药物诱发的卟啉病

Drug‑induced porphyrias

卟啉病是由于血红素生物合成过程中酶缺陷导致卟啉及卟啉前体物质蓄积而致病的一组代谢性疾病。卟啉病基因携带者使用卟啉原性药物是引起严重急性卟啉病发作(APA)的主要诱因。肝脏δ-氨基乙酰丙酸合成酶1(ALAS1)是血红素生物合成链的限速酶,受肝脏游离血红素池的负反馈调节。药物诱发APA的核心机制是药物在肝脏中通过多种途径诱导ALAS1的转录合成增多,卟啉病基因携带者的先天性酶缺陷则成为限速步骤,卟啉或前体物质不能够转化成血红蛋白而在体内大量蓄积,引起APA。通过临床经验、药物化学结构及作用机制、细胞及动物实验数据预测药物的卟啉原性能指导临床用药、降低APA风险,但预测准确性还有待临床实践用药数据来验证,而且卟啉病基因携带者对卟啉原性药物的反应也具有显著可变性。对卟啉病基因携带者开具处方时,需要高度警惕药物诱发卟啉病的潜在风险,慎重选择药物,同时也应避免用药过于谨慎延误其他疾病的治疗。

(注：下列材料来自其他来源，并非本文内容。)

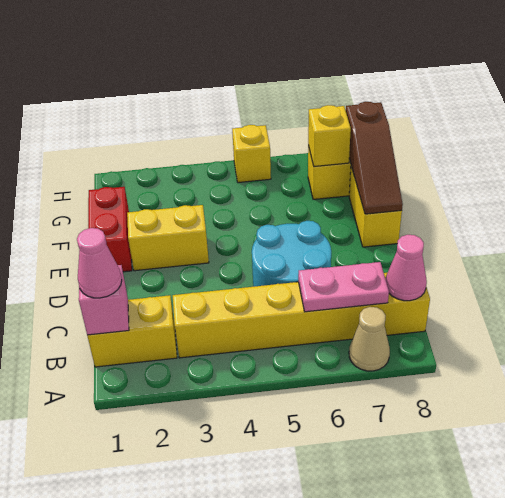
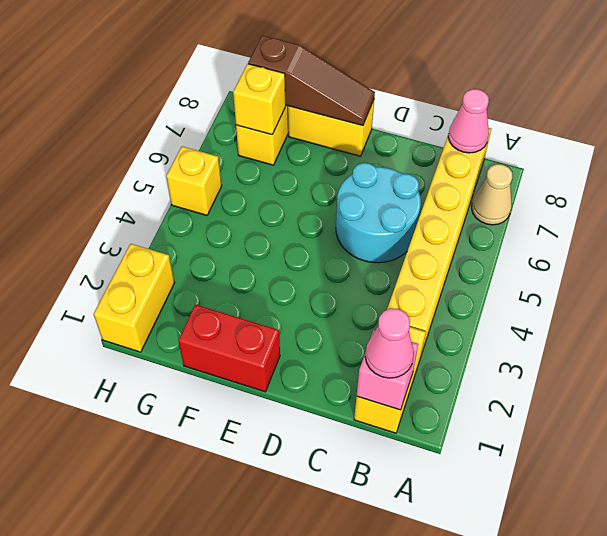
pink plate B6:B7 level 2 -> none
yellow brick E2:E3 level 1 -> yellow brick H1:H2 level 1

Porphyrias are a group of metabolic disorders caused by the accumulation of porphyrin and its precursor substances due to enzyme defects in heme biosynthesis.The use of porphyrinogenic drugs is the main inducement of severe acute porphyria attack(APA)in porphyria gene carriers.Delta‑aminolevulinic acid synthase 1(ALAS1)in the liver is the rate‑limiting enzyme of heme biosynthesis chain,which is negatively regulated by the free heme pool in liver.The core mechanism of drug‑triggered APA is that drugs induce increases of the transcription and synthesis of ALAS1 in the liver through various pathways,congenital enzyme defect becomes the rate‑determining step in porphyria gene carriers,a large amount of porphyrin or precursor substances accumulate in the body due to the inability to convert them into hemoglobin,and thereby APA occurs.Predicting the porphyrogenicity of drugs according to clinical experience and the chemical structure,action mechanism,cell and animal test data of drugs can provide guidance to APA use in clinic and reduce its medication risk.However,the accuracy of prediction needs to be verified by medication data in clinical practices,and the response to porphyrinogenic drugs in porphyria gene carriers also has significant variabilities.When prescribing for porphyria gene carriers,potential risks of drug‑triggered porphyria should be highly vigilant about,and drugs selection should be carefully;the delay of the treatment of other diseases due to using drugs too cautiously also should be avoided.